Above Photo: “I approve it for my class,” reads the banner supporting the vote for a new constitution in Chile. Frente Fotográfico.

One of the fundamental demands of the October 2019 social uprising against inequality was a new constituent process to replace the country’s dictatorship-era constitution.

The Chilean Chamber of Deputies, on Wednesday, January 11, with 109 votes in favor, 37 against and two abstentions, approved a bill that launches a new constituent process to replace the country’s dictatorship-era constitution.

The bill had already been approved in the Senate. On January 3, the upper house of Congress had passed it with 42 votes in favor, seven against and one abstention. Now, it must be promulgated by President Gabriel Boric in order to take effect. After it is published in the Official Gazette, the process to draft a new constitution, one of the fundamental demands of the October 2019 social uprising against inequality, will begin.

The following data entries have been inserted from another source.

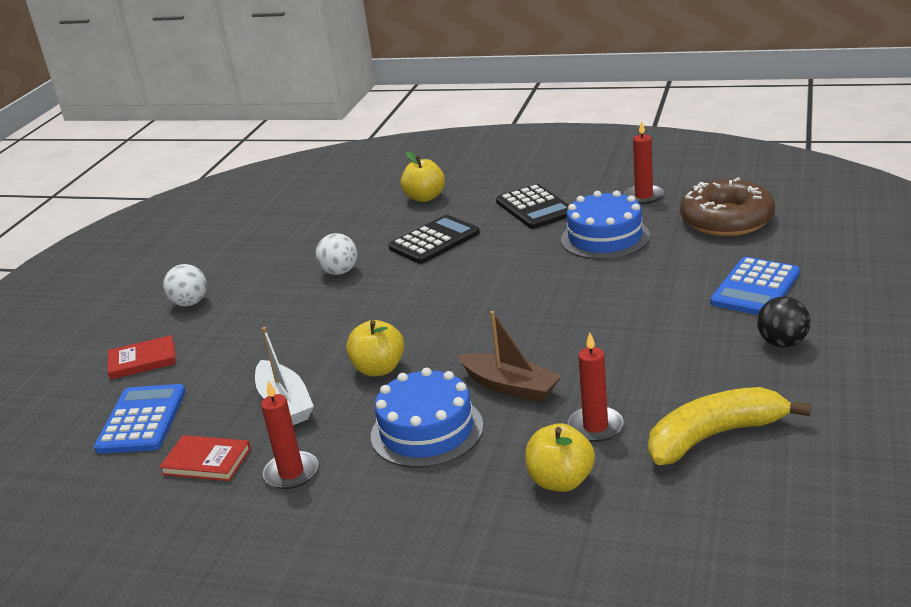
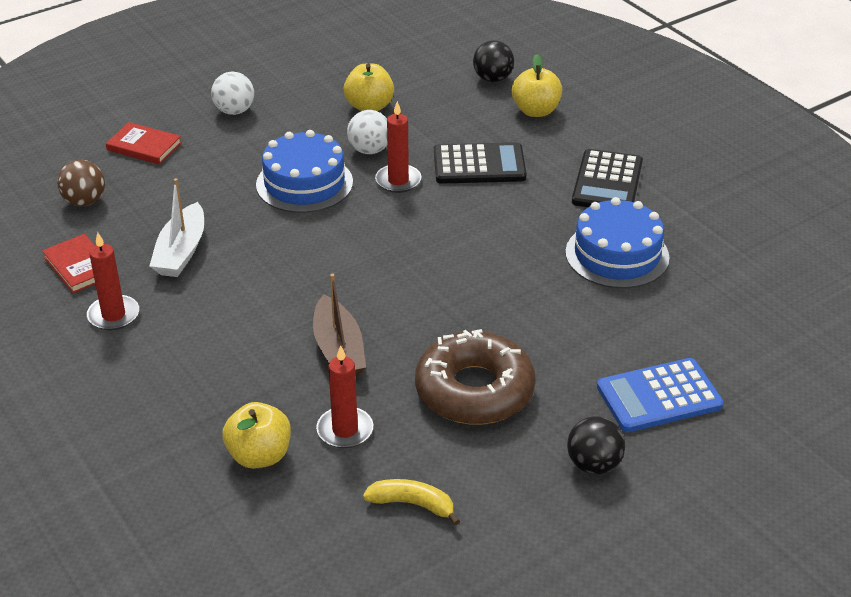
camera: 35 degrees right, 10 degrees up
(142, 420) = (84, 201): blue calculator -> brown ball
(366, 196) = (492, 79): none -> black ball
(379, 369) = (276, 266): yellow apple -> yellow apple (369, 106)
(427, 430) = (235, 345): blue cake -> blue cake (304, 183)
(644, 196) = (718, 231): red candle -> red candle (398, 181)
(714, 436) = (412, 504): yellow banana -> yellow banana, size x0.55
(726, 219) = (751, 307): brown donut -> brown donut (474, 390)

The bill calls for the creation of a Commission of Experts of 24 members, a Constitutional Council of 55 members, and a Technical Admissibility Committee for redrafting Chile’s new Magna Carta.

In the first step, the Chamber of Deputies and the Senate will elect twelve members each for the Commission of Experts. The experts will draw up a preliminary draft of the future constitution. They will begin working on March 6 and will have three months to complete the task.

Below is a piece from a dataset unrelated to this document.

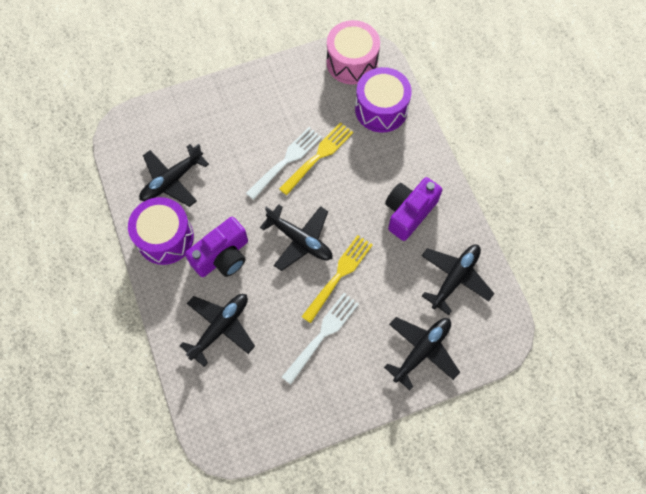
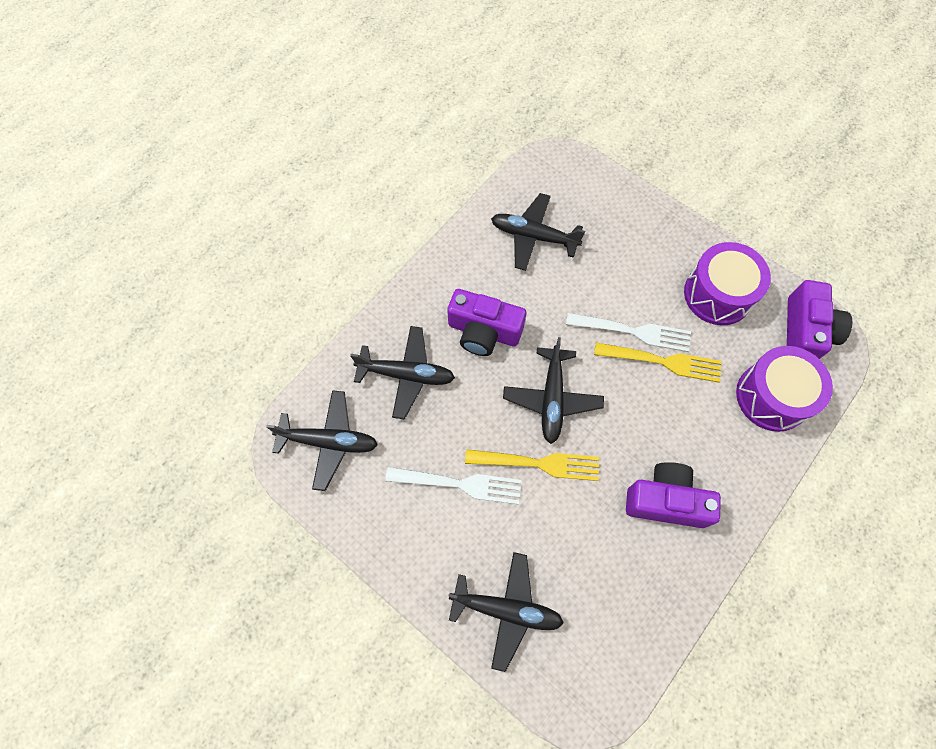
camera: 60 degrees right, 0 degrees up
(165, 238) = (469, 267): purple drum -> purple drum (718, 294)
(352, 62) = (805, 331): pink drum -> purple camera
(455, 278) = (620, 602): black plane -> black plane (329, 441)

On May 7, citizens will vote to elect the members of the Constitutional Council on a gender parity criterion. Elections will be mandatory. Seats reserved for Indigenous Peoples will be added to the council according to percentage of the total national vote.

The members of the Constitutional Council will be in charge of writing a new constitution on the basis of the draft proposed by the Commission of Experts. They will take office 30 days after their election and will have five months to fulfill their mission. Any contradictions will be addressed by a mixed commission of experts and councilors.

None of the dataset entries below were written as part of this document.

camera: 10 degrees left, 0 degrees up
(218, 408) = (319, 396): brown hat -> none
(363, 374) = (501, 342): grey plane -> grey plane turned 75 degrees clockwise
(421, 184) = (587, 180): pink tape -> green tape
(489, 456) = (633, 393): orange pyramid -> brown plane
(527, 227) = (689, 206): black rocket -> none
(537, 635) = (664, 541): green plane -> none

The Technical Admissibility Committee, made up of 14 professionals, will also begin functioning on March 6. It will have the role of ensuring respect for the 12 institutional bases reached as part of the “Agreement for Chile,” signed by the majority of political parties with parliamentary representation.

The final draft of a new constitution will be put to a mandatory popular referendum for ratification on December 17, when all citizens aged 18 and above will vote to declare themselves “in favor” or “against” it, instead of “approving” and “rejecting” it.

The president of the Chamber of Deputies, Vlado Mirosevic of the Liberal Party of Chile, celebrated the approval of the bill. “We approved the route of the New Constitution to leave behind the Constitution written during the dictatorship, and rediscover ourselves as a peaceful society. Chile needs certainties to be able to continue advancing in economic recovery and security issues,” Mirosevic tweeted.

Chile’s current constitution was written and imposed in 1980 under the US-backed military dictatorship of General Augusto Pinochet (1973-1990). The civil society organizations and progressive sectors argue that it enshrined a neoliberal economic model, which favors private interests and prevents any substantial social change to the system.

In September 2022, Chileans, with 62%, rejected a proposed constitution, which was considered to be one of the most progressive constitutions in the world and addressed the country’s stark social inequalities. It established numerous remarkable progressive changes in terms of social justice, gender equality, Indigenous peoples’ rights, environmental protection, participatory democracy, among others.

Social movements, trade unions and progressive political parties condemned the conservative sectors for deliberately attacking the draft with misinformation and lies in mass media and social media to influence an outcome against it.

Following the draft’s rejection in the exit plebiscite, President Boric pledged to continue working with Congress and civil society to come up with a “new constituent process.”

Several social leaders and politicians from across the political spectrum supported his call and agreed to convene a new constitutional convention, noting that the citizens had rejected a proposed constitution, but the desire to have a new constitution, expressed at the entry plebiscite in October 2022, remains valid.